Philadelphia outrebounded the Pistons 47-36 one night after Washington held a 47-32 edge. The 76ers had a 17-7 advantage in offensive rebounds and the exact margin in second-chance points.
“That was tough for us,” said Drummond, who had 14 points, 11 boards, six assists against just one turnover and five steals in 35 minutes before fouling out. “Having their guards come in and grab offensive rebounds, we’ve got to do a better job adjusting to that. Makes it tough for me. I’m not going to grab every rebound when I have everybody on my back, so we’ve got to do a better job of blocking everybody out.”
The Pistons did as well as anyone could reasonably expect to do in containing Philadelphia’s dynamic 1-2 punch – the cherished product of “The Process,” the painful experience of deliberately losing for several seasons to amass premium lottery pick – of Joel Embiid and Ben Simmons. Embiid scored 25 points but shot just 7 of 21 and turned it over six times. Simmons finished with five points, 10 boards, six assists and four turnovers.
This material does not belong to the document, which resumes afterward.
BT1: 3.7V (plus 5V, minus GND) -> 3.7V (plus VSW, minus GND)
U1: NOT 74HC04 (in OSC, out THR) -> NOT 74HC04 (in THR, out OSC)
“I think we did a good job on (Simmons) and Embiid,” Van Gundy said. “Embiid got to the line some (11 of 12), but 7 for 21 and six turnovers. I thought Andre did a terrific job on him. I thought we did a good job on Simmons. The difference in the game was their offensive rebounding – our inability to rebound and then them capitalizing and getting 17 second-chance points. To me, that’s the game.”
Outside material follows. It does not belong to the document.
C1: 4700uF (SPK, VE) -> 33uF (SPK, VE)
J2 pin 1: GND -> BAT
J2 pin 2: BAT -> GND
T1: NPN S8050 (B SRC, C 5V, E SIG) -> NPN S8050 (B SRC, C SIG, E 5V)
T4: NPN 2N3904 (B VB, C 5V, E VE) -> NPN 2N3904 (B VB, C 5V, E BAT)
“That was a huge momentum thing for them,” said Tobias Harris, who led the Pistons with 27 points on 9 of 15 shooting and 3 of 6 triples, of Philly’s second-chance scoring. “They were able to get two good locks.”
“Once you get down so much, then you fight back, any time you send somebody to the line or they get a rebound and make a shot after you stop them the first time, it’s kind of a heartbreaker,” said Reggie Jackson, who added 25 points and hit 9 of 13 shots.
Jackson scored 18 and Harris 17 after halftime as the Pistons outscored Philly 56-45. But they gave up 63 points in the first half – after surrendering the identical number in the second half to squander a six-point halftime lead at Washington the previous night.
“We didn’t fold because we really didn’t put too much into the first half,” Harris said. “So we had to come out and play with some more intensity and more focus. That’s what we did tonight, but we’ve got to put four quarters together.”
“Second half last night, first half tonight,” Van Gundy said. “Virtually no energy at all. No reason for it. If you’re going to have no energy on a set like this, it would be in the second half tonight. You’d run out of gas. We had more energy in the second half. So it’s not a physical thing; it’s a mindset thing and I’m really disappointed. I’m going to be honest. I like the comeback. I like the way we fought. But I don’t like that we’re not getting consistent energy and effort throughout the game.”